Owned Intellivision, too. The best graphics at that time. I shudder to think how much I spent on the hardware and cartridges. Way too much considering how many years ago it was.

2006-01-13 09:16:26
23.   Matt B
Oh man, did I play Strat. I got it for Christmas when I was probably 9 or 10 and got hooked pretty quickly. Played it incesseantly through adolescence with the other guys on my block and my friend Pete. Then years later, when Pete and I were roommates, we would kill any open evening with marathons of strat with some sporting event on the TV or rock album on the stereo in the background. We always had our favorite matchups too...Pete and I used to always replay the 1969 WS, because he dug the Orioles and I always loved managing the '69 Mets - they had great pitching and you had to platoon like crazy and hope that Al Weis would hit .455. With my friend Will, for whatever reason, we would play the '72 A's against the '76 Royals all the time. It actually made for a great matchup.
I had Earl Weaver for the PC later on, and loved that too, but I never lost the love for Strat. I dug it out a few months ago and Pete and I played the 1971 WS. Good stuff. Damn, now I want to play a series.
2006-01-13 09:42:55
24.   JL25and3
I didn't play Strat until I was in college, in the 70's, but I got hooked pretty quickly. I had that 1981 set - yes, Gossage and Schmidt both had striking cards, and Larry Milbourne had a great card for a scrubeenie.

There was definitely an esthetic to how the cards were designed. A Rob Deer card might have a lot of homers on it, but they'd be on 2s and 3s and 10s. The truly fearsome hitters would have their home run rolls piled together on 5s, 6s and 7s - that was the Strat version of shock and awe.

When I was a kid, in the mid 60s, I had a simpler dice game called Challenge the Yankees. It didn't have much in the way of realism - two dice, 12 rolls - but it had player pictures on the cards. My cousin and I played that one whenever we were together.

2006-01-13 09:45:03
25.   Dimelo
I'm like you Alex, my brother and I till this day anytime we start playing a game we get so ultra competitive that we swear so much at each other and sometimes (still) come to blows. It's like that in anything we do: skiing, softball, mtn. biking, football, debates about certain players, etc. We are kind of Neanderthals like that, but we have so much love for each other that it's hard for the common person to comprehend. We can argue over some ole bullshit then be mad cool two minutes later. My mother doesn't get it, my father sure does. I think it all started with the good ole days of the WWF with Super Fly Snuka, George the Animal Steel, King Kong Bundy, Rowdy Piper, etc, etc. It then morphed its way into video games and any other team sport we might've played together.
2006-01-13 09:50:23
26.   Alex Belth
Piper's Pit was the bomb. Who was the throwback dude before Hulk Hogan?

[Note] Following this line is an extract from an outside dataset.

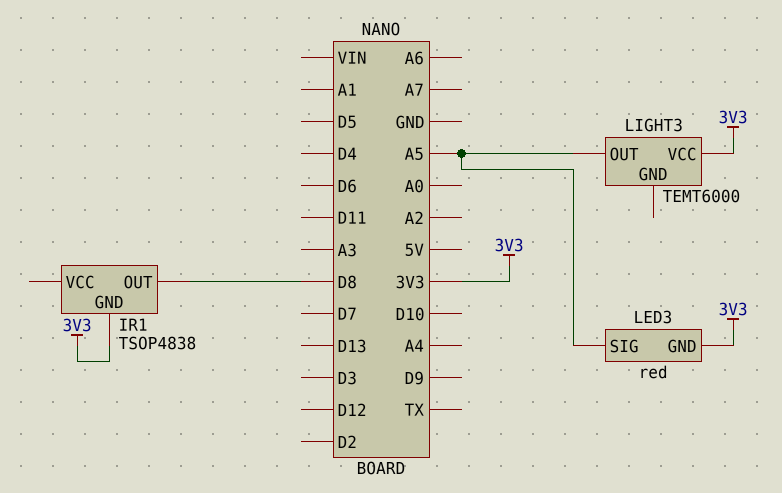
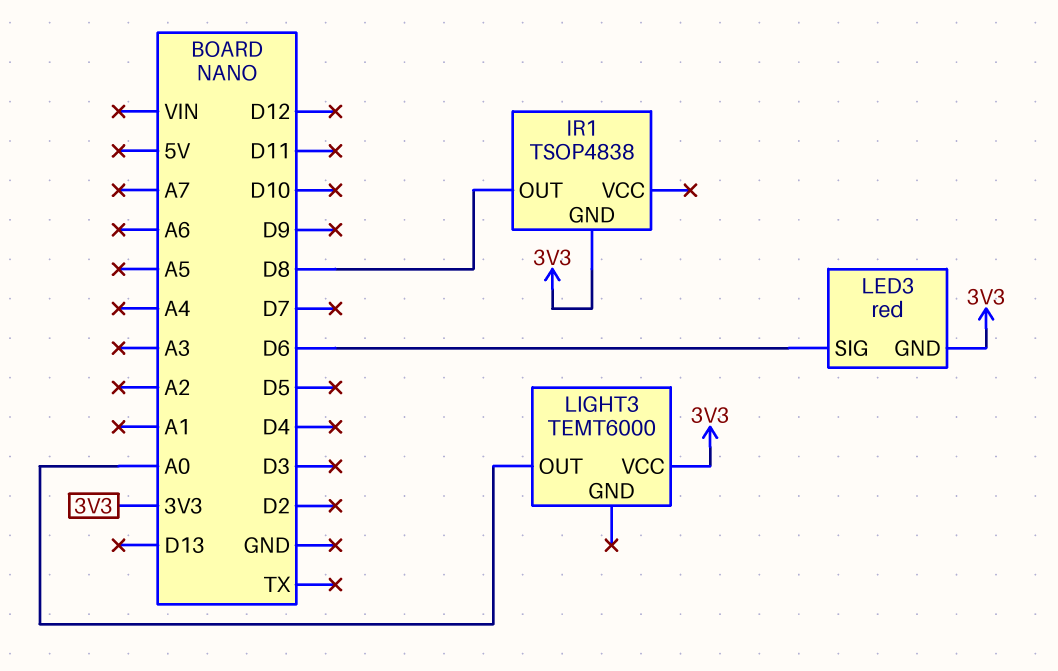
LED3 pin SIG: A5 -> D6
LIGHT3 pin OUT: A5 -> A0

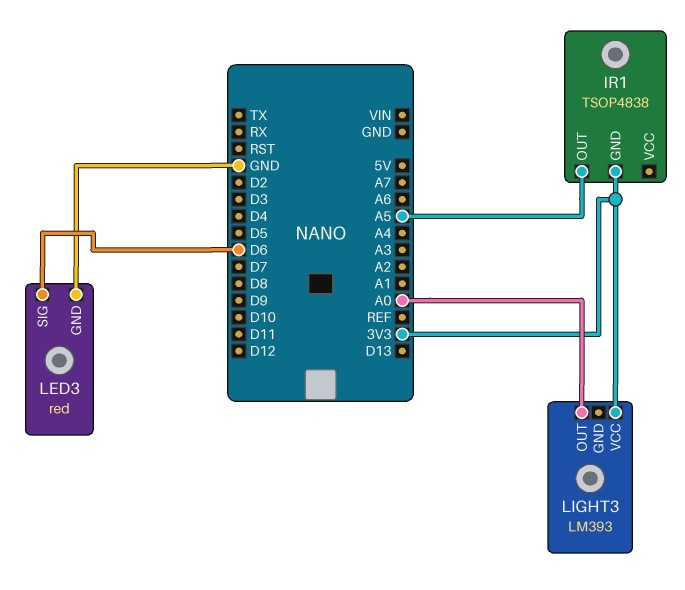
IR1 pin OUT: D8 -> A5
LED3 pin GND: 3V3 -> GND
LIGHT3: TEMT6000 -> LM393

Bob Backlan? With the figure-four leg-lock.
2006-01-13 09:57:37
27.   vockins
http://dee-nee.com/rbi/

Very extensive RBI Baseball website. I'd guess there are already many on this forum that know about it, but it's worth a five minute visit even if you've never played RBI Baseball.

2006-01-13 10:02:26
28.   Shawn Clap
STARTING LINEUP TALKING BASEBALL

It was an electronic game from the late 80s. It was shaped like Yankee Stadium and if you played it, you'll never forget it!

2006-01-13 10:05:46
29.   Sliced Bread
No punchballers out there? It couldn't have been just a Queens thing.
Man, you haven't lived until you literally punch an RBI double with a pinky spongeball.
2006-01-13 10:07:27
30.   Alex Belth
I like stickball myself. The modern kind. With a tennis ball and a strike zone drawn against a wall.
2006-01-13 10:15:20
31.   Sliced Bread
Gotta play stickball against a wall, never tried the old school street version.
We preferred the pink 'hairless' tennis balls made by Spalding to a real tennis ball. But those tended to split in half, especially if you really smacked one. If we busted or lost a ball down a sewer drain, a balding tennis ball would do.
2006-01-13 10:40:59
32.   Freddy Toliver
Rex Hudler had AAA speed in 1987.

Ken Phelps card was awesome too - 3 true outcomes for sure.

2006-01-13 10:47:54
33.   rbj
I had Strat, must've been late 70s. Growing up in the country there weren't too many kids around, so I wound up playing with, er, by myself. I didn't have Starting Lineup, but there was another handheld baseball game, it was a brown rectangle, with lots of LED lights. That game was fun. I also had a plastic pitching machine, used it so much I broke it from hitting the machine with batted plastic balls (a la Jaret Wright). Wound up having to get a second machine.
2006-01-13 11:05:42
34.   walein
Tennis baseball in Jacob Javits...microleague baseball! The memories. I had a couple friends who were stratomatic players but since i was a novice and they were a year older (at that age when a year older is like the difference between being in college and having grandchildren) they used to take advantage of me and the best players on my team would be Lou Whitaker and Rick Rhoden. I didn't get into the game as a result.
I do remember a really affluent kid that we used to see in the summer (spending time at my grandmother's place). He had all the gadgets and toys that you wanted as a kid and he had one of the first Atari 2600 sets.
There was a baseball game that I played like a meth addict (i can't remember the game now...probably Atari Baseball or something).
You had to push the joy stick left twice to use the third baseman, three times for left field...etc...It was Awesome!
2006-01-13 11:05:54
35.   deadteddy8
Never played Stratomatic, but I did play Earl Weaver on my dad's PC when I was 8 or 9. Good God, that game was/is amazing. The one thing I miss from that game that no other baseball video game has done, and that for the life of me I can't understand why it hasn't been replicated, was the ability to design your own ballpark. I mean, the EA Sports title gives a little bit of choice in the matter, but in Earl Weaver, you chose the dimensions, wall heights, surface, number of outfield decks and how far around they went, and whether you wanted a roof over the decks. If you can design a detailed skate park in the Tony Hawk games, why shouldn't you be able to design a baseball park in a baseball game?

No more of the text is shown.